Farm City
Page 23
We cruised past restaurant row and slipped through a gate in the back where all the restaurants shared Dumpsters. We left the car running and scurried like rats to the yawning maw of waste.
“What the hell?” Bill said, lofting an entire clear garbage bag filled with still-warm Spanish rice. Like idiots, we had brought only three buckets. Bill gently laid the bag in the back of the car. I took the plunge and fished out an entire pizza, only slightly burned. In five minutes we had found a squashed key lime pie, a bag of still-warm beans, and a container of old romaine lettuce.
Even though it was approaching midnight, we felt like Vegas gamblers on a winning streak, and we weren’t going to quit while we were ahead. We continued on, driving to the bread-filled Dumpsters of Life for a suckle. They were filled to the brim, as usual. A few gutter punks sifted through the Dumpsters. One had climbed in. They saw us and started to scatter.
“We come in peace,” I said when we got out of the car. We wandered up to a bin. In order to dissuade Dumpster divers, the bakery had been locking the lids with padlocks. I had figured out that the combination for the locks was the street number of the bakery. But the other scroungers and punks, when they found the locks, promptly cut them. The following night, new locks would appear. These were then broken. Someone scrawled the obvious on the side of the Dumpster in silver pen: THIS IS WAR. It looked like the bakery had finally surrendered; the locks were gone now.
“Looking for something special?” I asked the kid with a mohawk and a nose piercing.
“Cinnamon Twist,” he mumbled, tossing whole baguettes and bags of dinner rolls out of the way.
This was the bakery’s holy grail, an eggy sweet loaf spiked with cinnamon that, best of all, came secured in a plastic bag.
I grabbed whatever loaves were closest. I dropped a few on the dusty pavement, then picked them back up and threw them in the car. I looked back at the punks, who, watching me, seemed a little repulsed, not knowing we were there for the pigs. I waved as Bill snagged a few stale baguettes for the rabbits, and we were on our way. Though it was late, I wanted to hit one more spot.

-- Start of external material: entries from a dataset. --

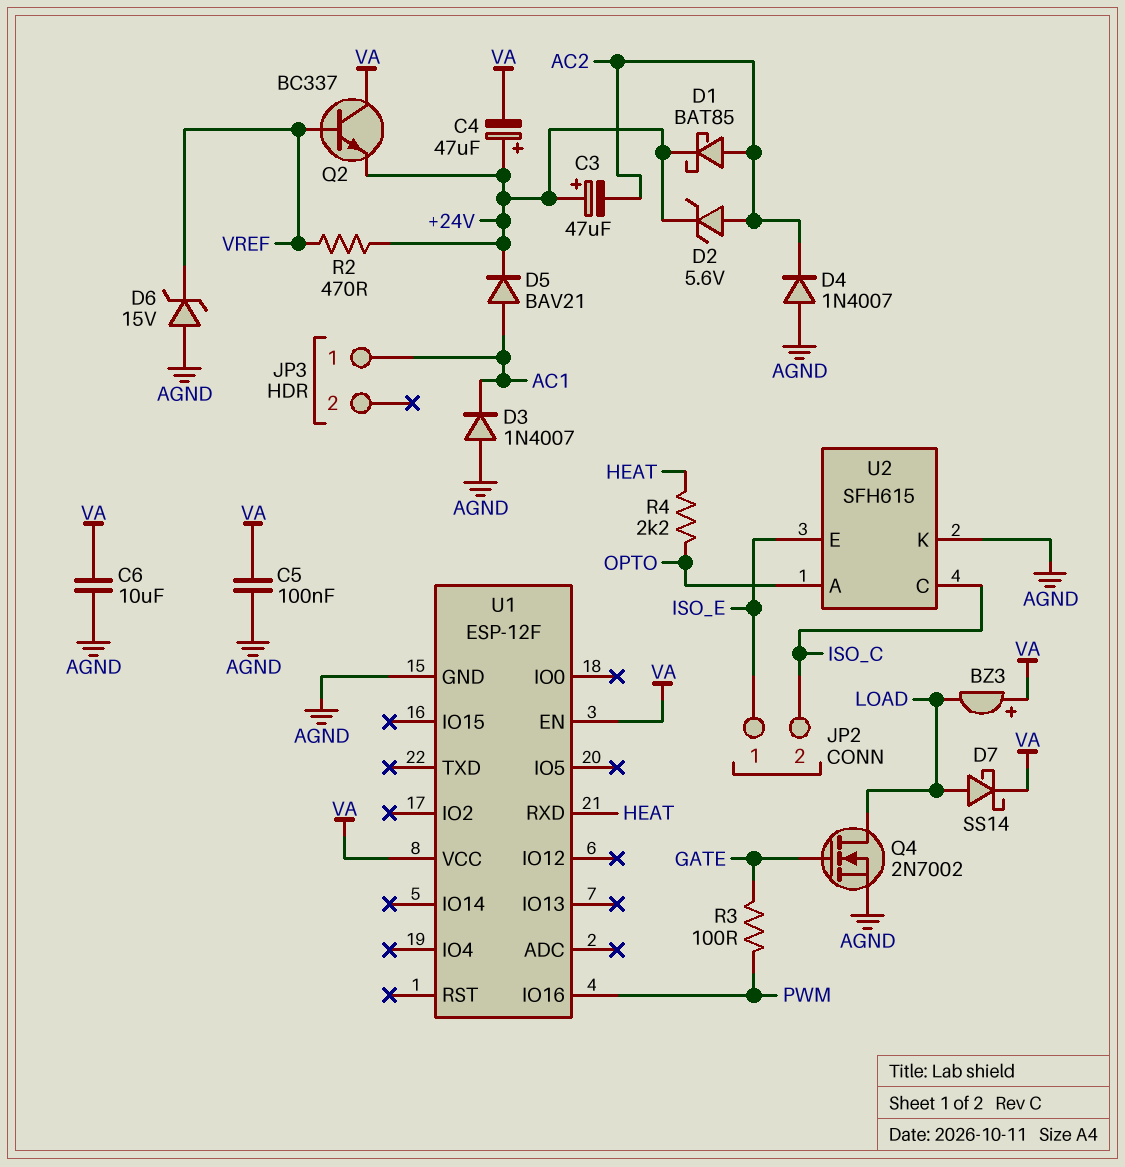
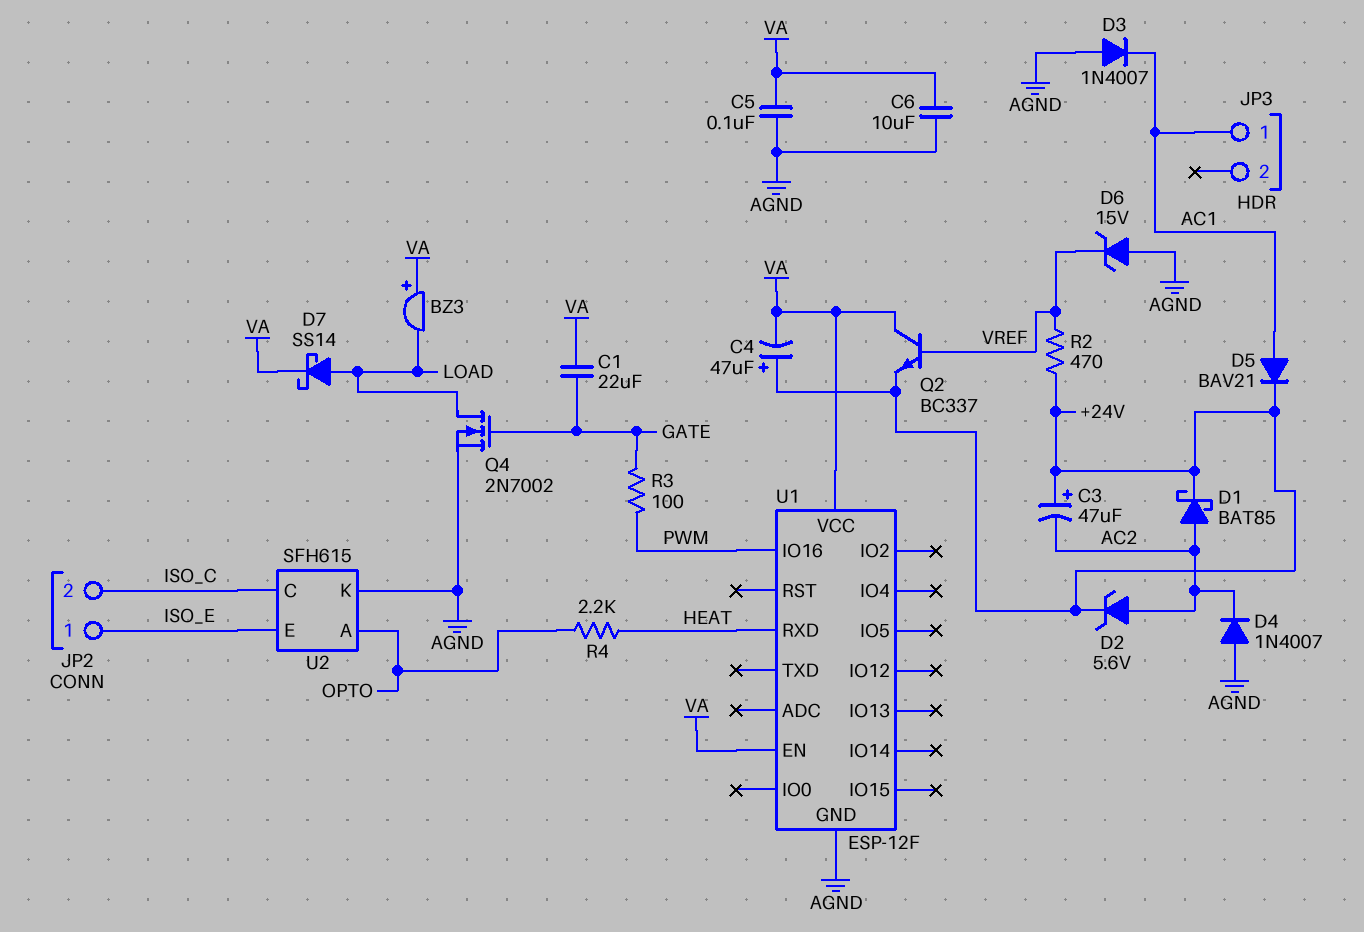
C1: none -> 22uF (GATE, VA)

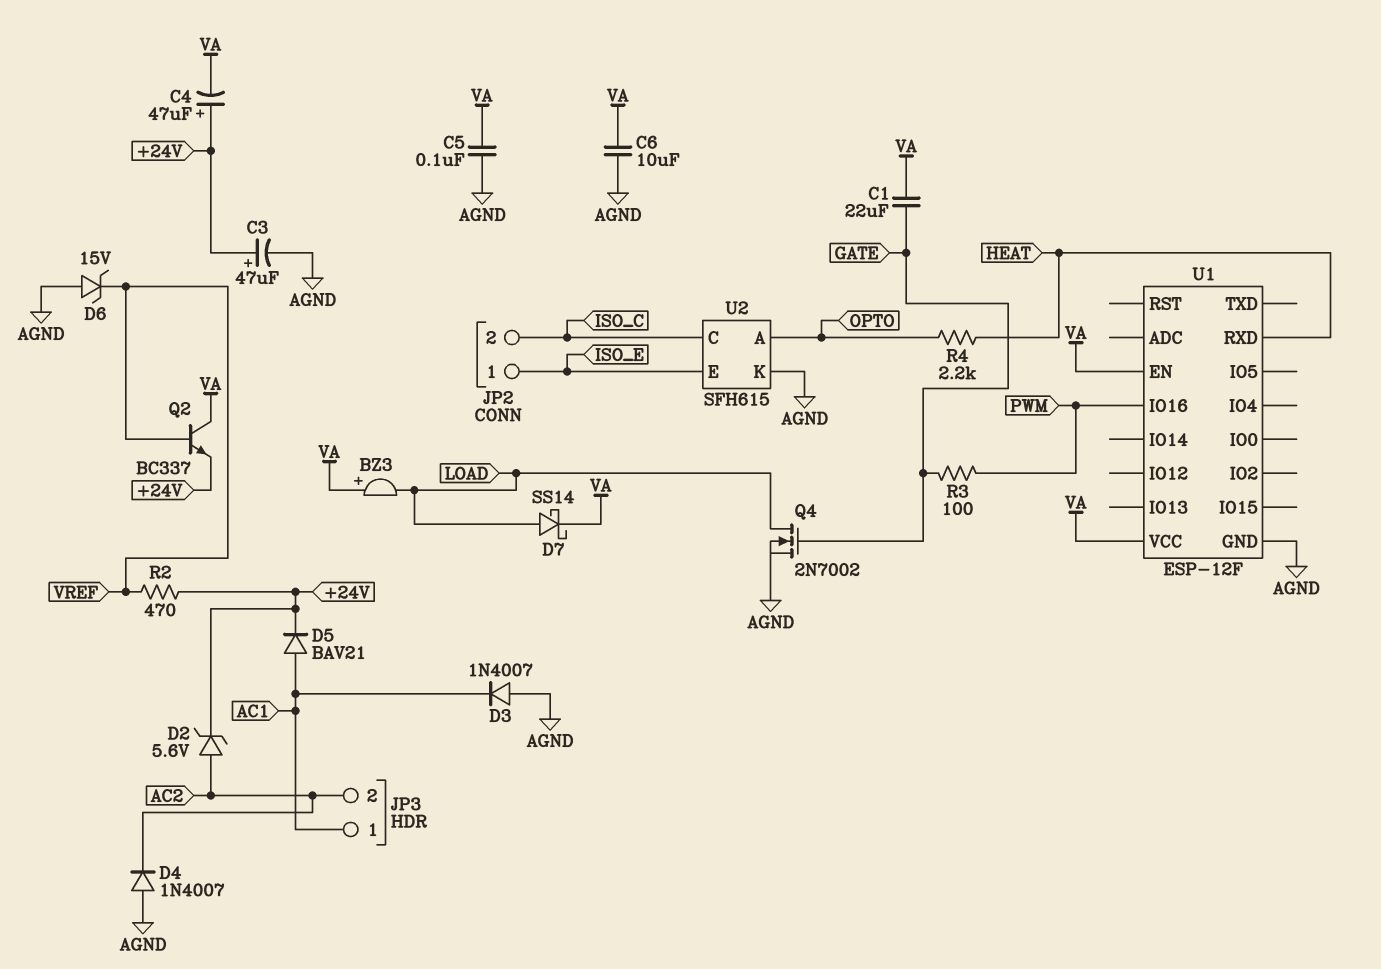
C3: 47uF (plus +24V, minus AC2) -> 47uF (plus +24V, minus AGND)
D1: schottky BAT85 (A AC2, K +24V) -> none
JP3 pin 2: none -> AC2

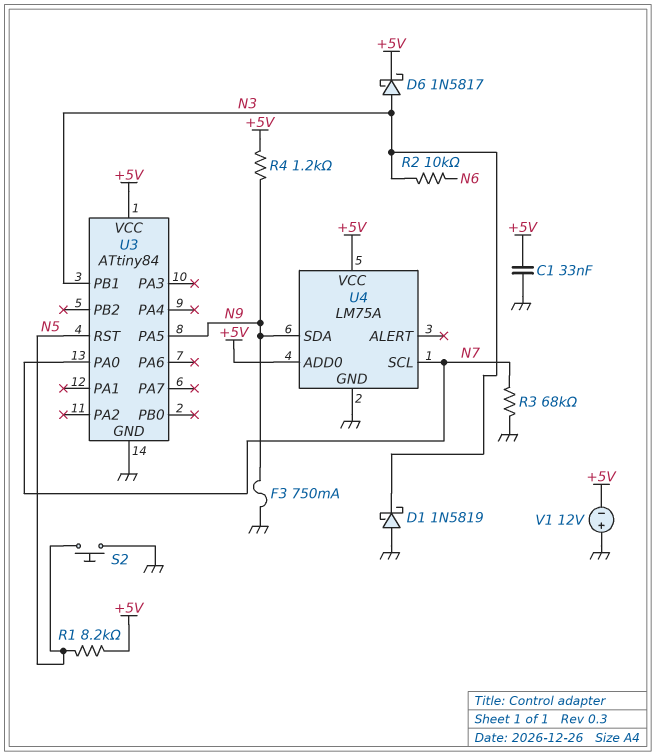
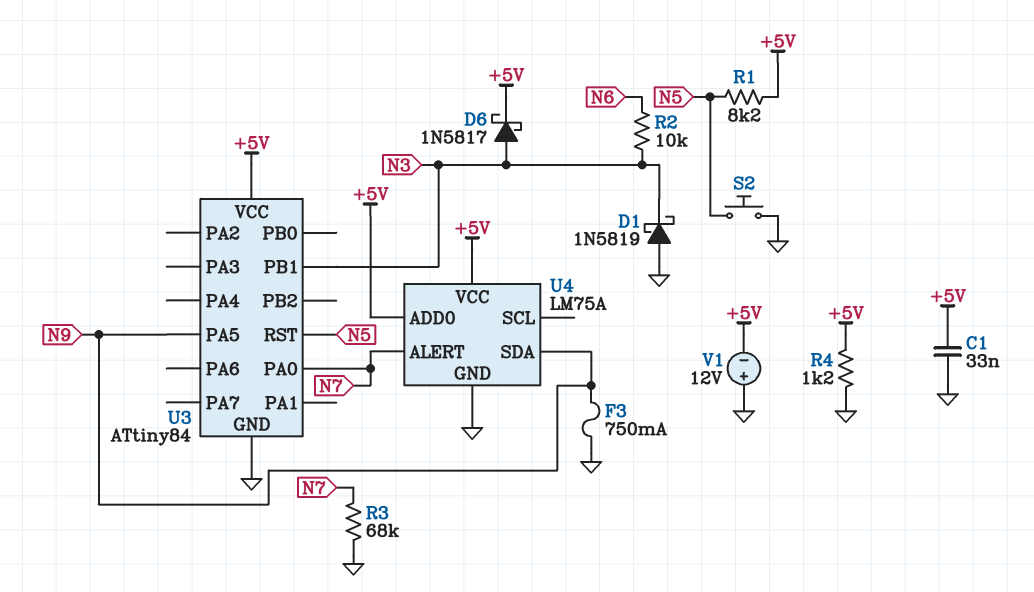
R4: 1.2k (+5V, N9) -> 1.2k (+5V, GND)
U4 pin ALERT: none -> N7
U4 pin SCL: N7 -> none

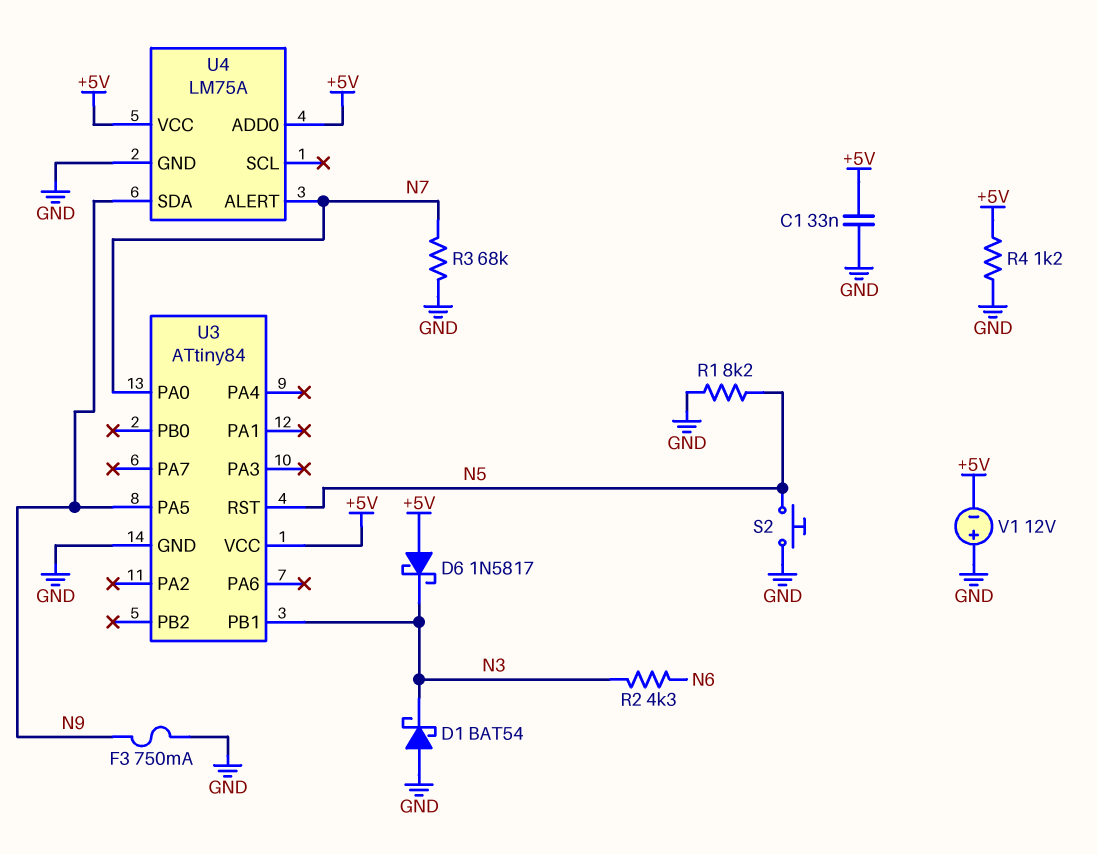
D1: schottky 1N5819 (A GND, K N3) -> schottky BAT54 (A GND, K N3)
D6: schottky 1N5817 (A N3, K +5V) -> schottky 1N5817 (A +5V, K N3)
R1: 8.2k (+5V, N5) -> 8.2k (GND, N5)
R2: 10k (N3, N6) -> 4.3k (N3, N6)

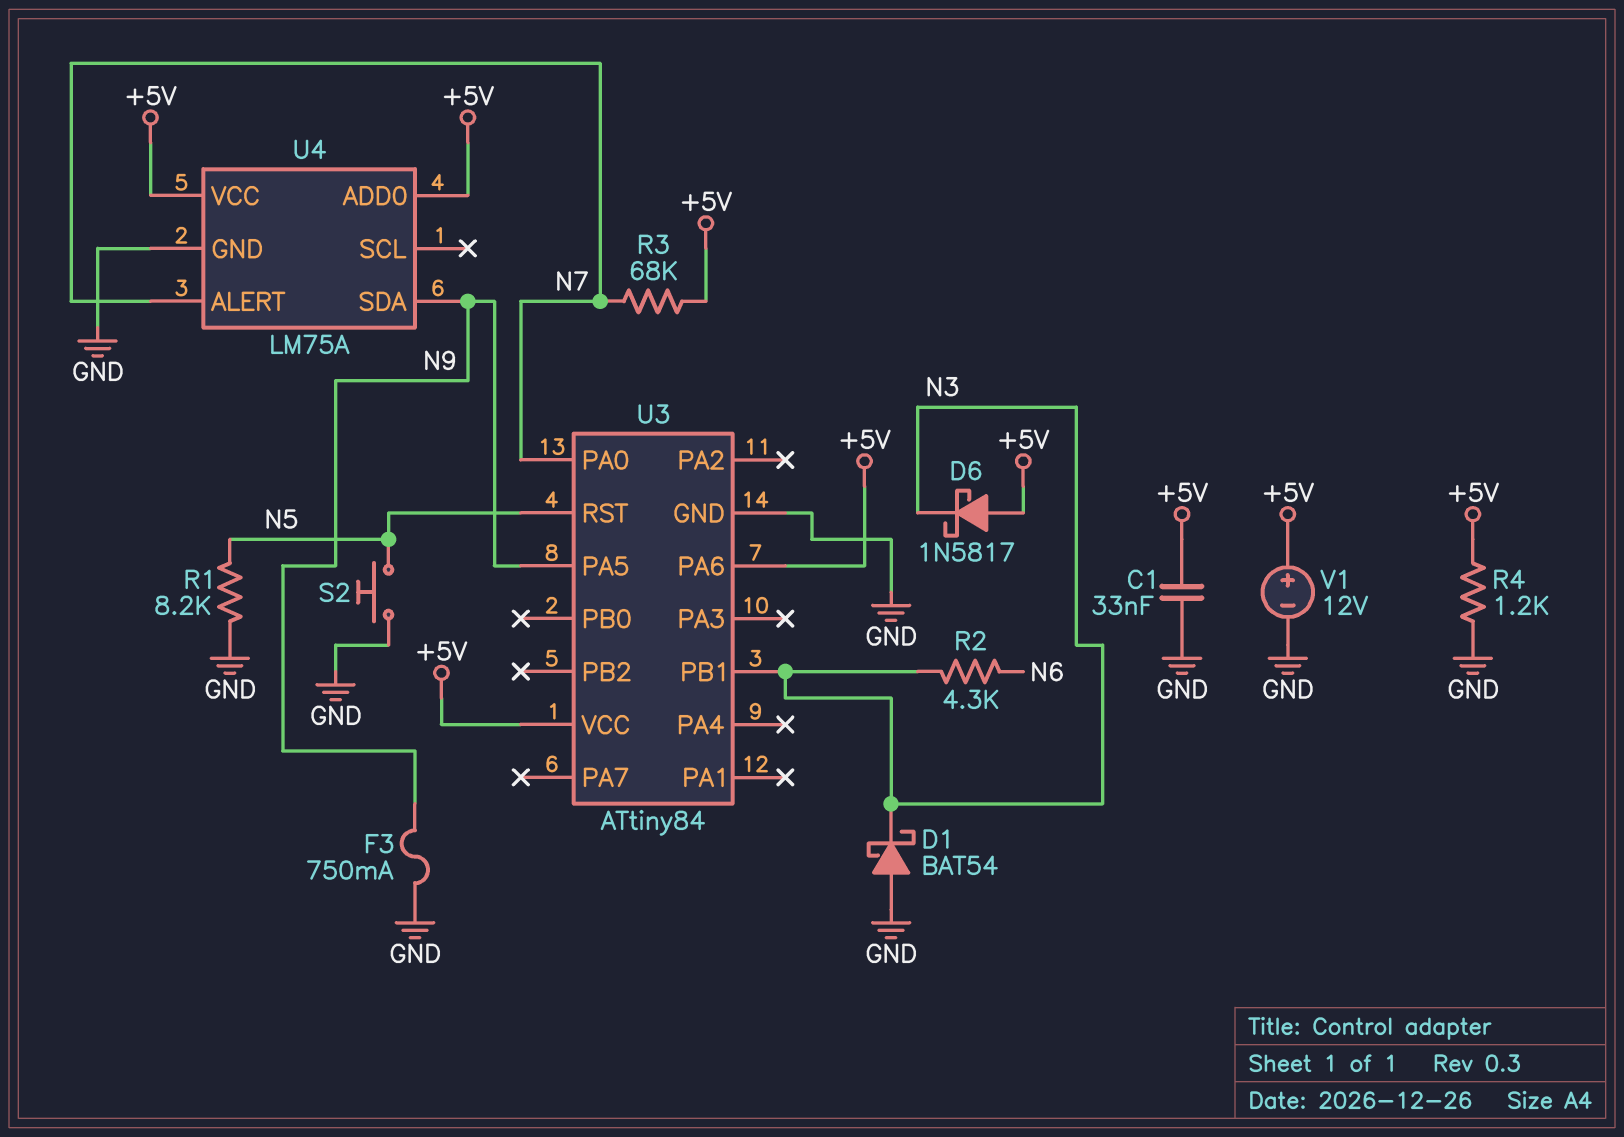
R3: 68k (GND, N7) -> 68k (+5V, N7)
U3 pin PA6: none -> +5V
V1: 12V (plus GND, minus +5V) -> 12V (plus +5V, minus GND)

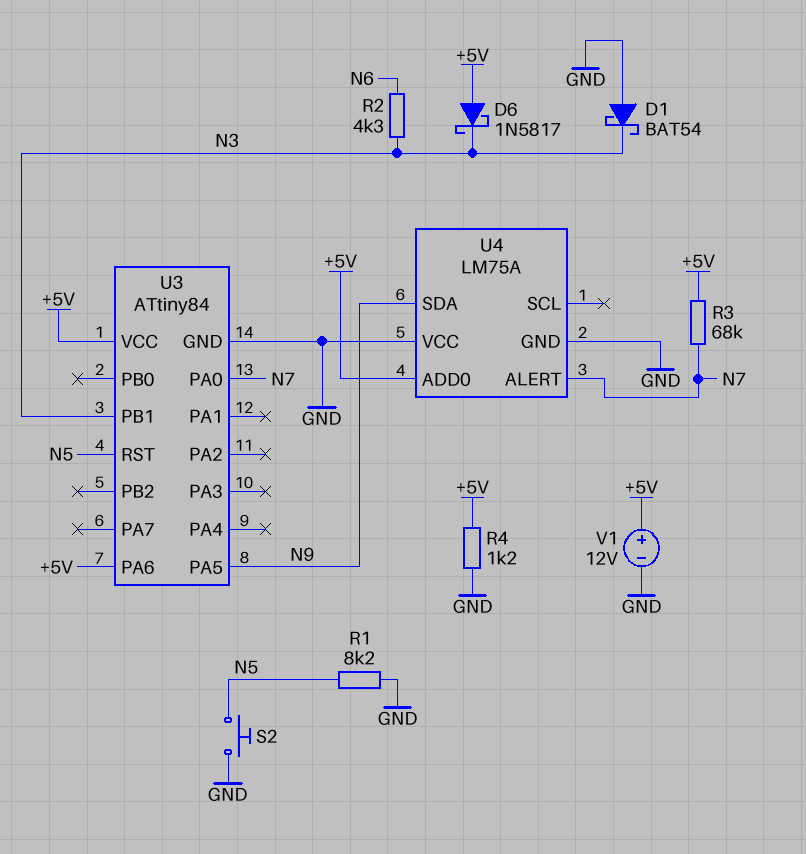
C1: 33nF (+5V, GND) -> none
F3: 750mA (GND, N9) -> none
U4 pin VCC: +5V -> GND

I had heard through the grapevine about a fancy Italian place on Fourth Street in Berkeley. Fourth Street is a luxury shopping district, complete with a Sur la Table, an Aveda cosmetics store, and bars that sell $20 glasses of wine. “Whole chickens,” my source—a fellow Dumspter diver who mostly scrounged for vegetable oil to power his car—whispered when describing the Dumpster at Eccolo.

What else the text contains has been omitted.